9. No Justice - Still Fighting 7” (Underestimated, 2000)
One of the first 7”s I bought. Everyone I have met from D.C. always talks about how crazy this band was live, which I’ve only seen on VHS tapes and YouTube. They played at the Bart Station in SF once with What Happens Next?, and my friend Negative Tom was filming it and got tackled by the singer Timmy. Crazy shows aside, the music on this record is perfect hardcore. Youth crew vibe but also very punk. The one breakdown that’s like “I’LL NEVER ... BE WHAT YOU WANT ME TO BE!!!!!” -- you’re moshing.
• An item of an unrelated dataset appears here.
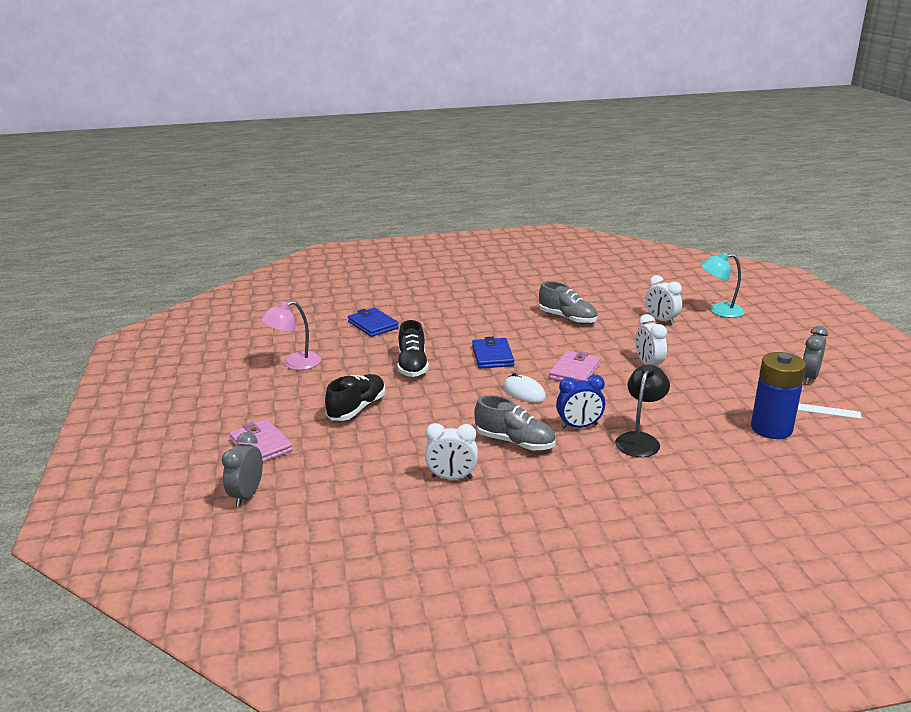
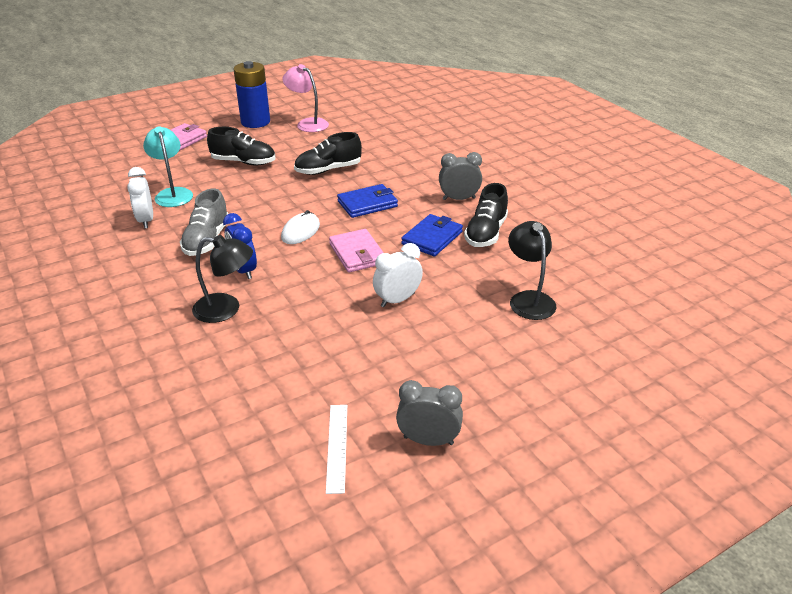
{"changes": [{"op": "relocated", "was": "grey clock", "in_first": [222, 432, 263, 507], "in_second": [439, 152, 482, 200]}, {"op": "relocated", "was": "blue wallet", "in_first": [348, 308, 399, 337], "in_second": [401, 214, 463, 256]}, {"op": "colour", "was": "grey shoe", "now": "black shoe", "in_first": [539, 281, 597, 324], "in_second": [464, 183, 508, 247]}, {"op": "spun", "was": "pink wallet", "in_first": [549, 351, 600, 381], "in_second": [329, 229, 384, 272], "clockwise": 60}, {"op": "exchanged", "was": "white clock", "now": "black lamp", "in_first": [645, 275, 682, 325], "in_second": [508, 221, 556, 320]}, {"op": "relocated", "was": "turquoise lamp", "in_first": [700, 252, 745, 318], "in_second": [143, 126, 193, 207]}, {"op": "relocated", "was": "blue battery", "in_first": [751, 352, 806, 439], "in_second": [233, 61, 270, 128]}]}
10. Big Star - 3rd (PVC, 1978)
This is my all-time favorite album and a lot of my friends’ as well. I don’t really think it has influenced my music that much, but it’s the most important record to me. I think Radio City is a totally flawless album from start to finish, but this one is full of flaws and that is what makes it so great. Hard to pick a favorite track, but I think “Take Care” might be the one.